Six Israeli commandos and an unknown number of Hezbollah members died in the battle for the village which is less than a kilometre inside Lebanese territory.
Fighting was still continuing on Sunday morning.
“There is some small fighting around the village, not inside, this morning,” Milos Strugar, spokesman for the UN Interim Force in Lebanon said. “The Israelis have been on the Lebanese side of the borders for four days now.”
Strugar said there were no other Israeli forces inside Lebanese territory at any other point along the border on Sunday.
‘No invasion planned’
Ehud Olmert, the Israeli prime minister, told the cabinet he would be ready to negotiate with the Lebanese government, but that the conflict would “last a very long time” while Israel “destroyed terrorist infrastructure.”
“Lebanese Prime Minister Fuad Siniora is a partner for negotiations when the time is right for that,” he said during the cabinet meeting.
Amir Peretz, the defence minister, said that no widescale invasion of Lebanon has been planned.
“The ground operation is focusing on a limited entry of forces,” he said. “We are not dealing with an invasion of Lebanon.”
Earlier, he told Germany’s foreign minister that Israel supported the deployment of an international force in southern Lebanon, an official said.
“Due to the weakness of the Lebanese army, Israel supports the possibility of deploying a multinational force with a strong mandate,” an official quoted Peretz as telling Frank-Walter Steinmeier.
Olmert had previously called the peacekeeping force proposal premature.
Air Strikes
Fresh Israel air strikes hit a Hezbollah-run Islamic centre in the Lebanon’s southern city of Saida wounding five people while jets also bombed Hezbollah buildings in Beirut on Sunday.
Two civilians died in early morning air raids that hit villages along the border, witnesses said. A 15-year-old boy was killed at Meis al-Jabal, and a man was killed at Blida.

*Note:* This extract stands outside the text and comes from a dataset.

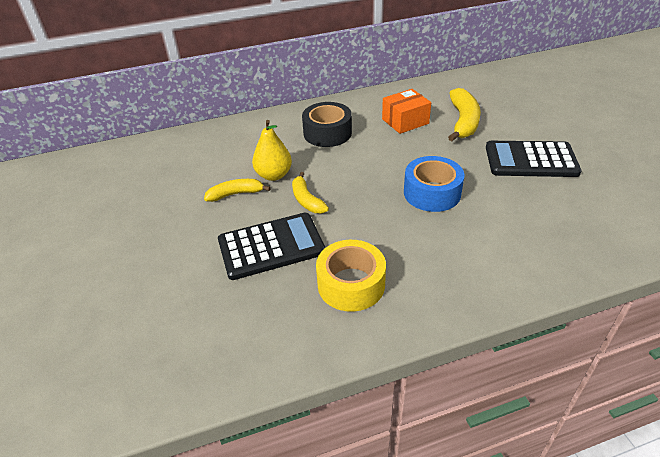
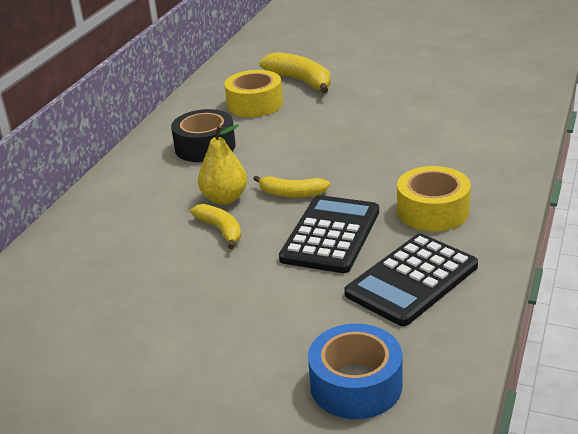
camera: 50 degrees left, 10 degrees down
(235, 194) = (221, 230): yellow banana -> yellow banana turned 120 degrees clockwise
(405, 121) = (255, 104): orange box -> yellow tape
(432, 193) = (372, 132): blue tape -> blue tape (356, 385)
(531, 160) = (395, 78): black calculator -> black calculator (412, 280)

A minibus carrying Lebanese civilians fleeing the border villages has been hit by an Israeli air strike, killing three and wounding 13, Lebanese security forces said.
Other attacks hit factories in Al-Manara and Teanayel in eastern Lebanon killing one person and wounding two.
An unarmed UN military observer was wounded during fighting between Hezbollah and the Israeli army in southern Lebanon, a UN spokesman said.
“According to preliminary reports, the fire came from Hezbollah,” the spokesman said.
The latest bombing raids mean that more than 350 Lebanese have died in the conflict.
Humanitarian crisis
Refugees from south Lebanon have continued to stream northwards after the Israeli army warned villagers living near the border to leave their homes.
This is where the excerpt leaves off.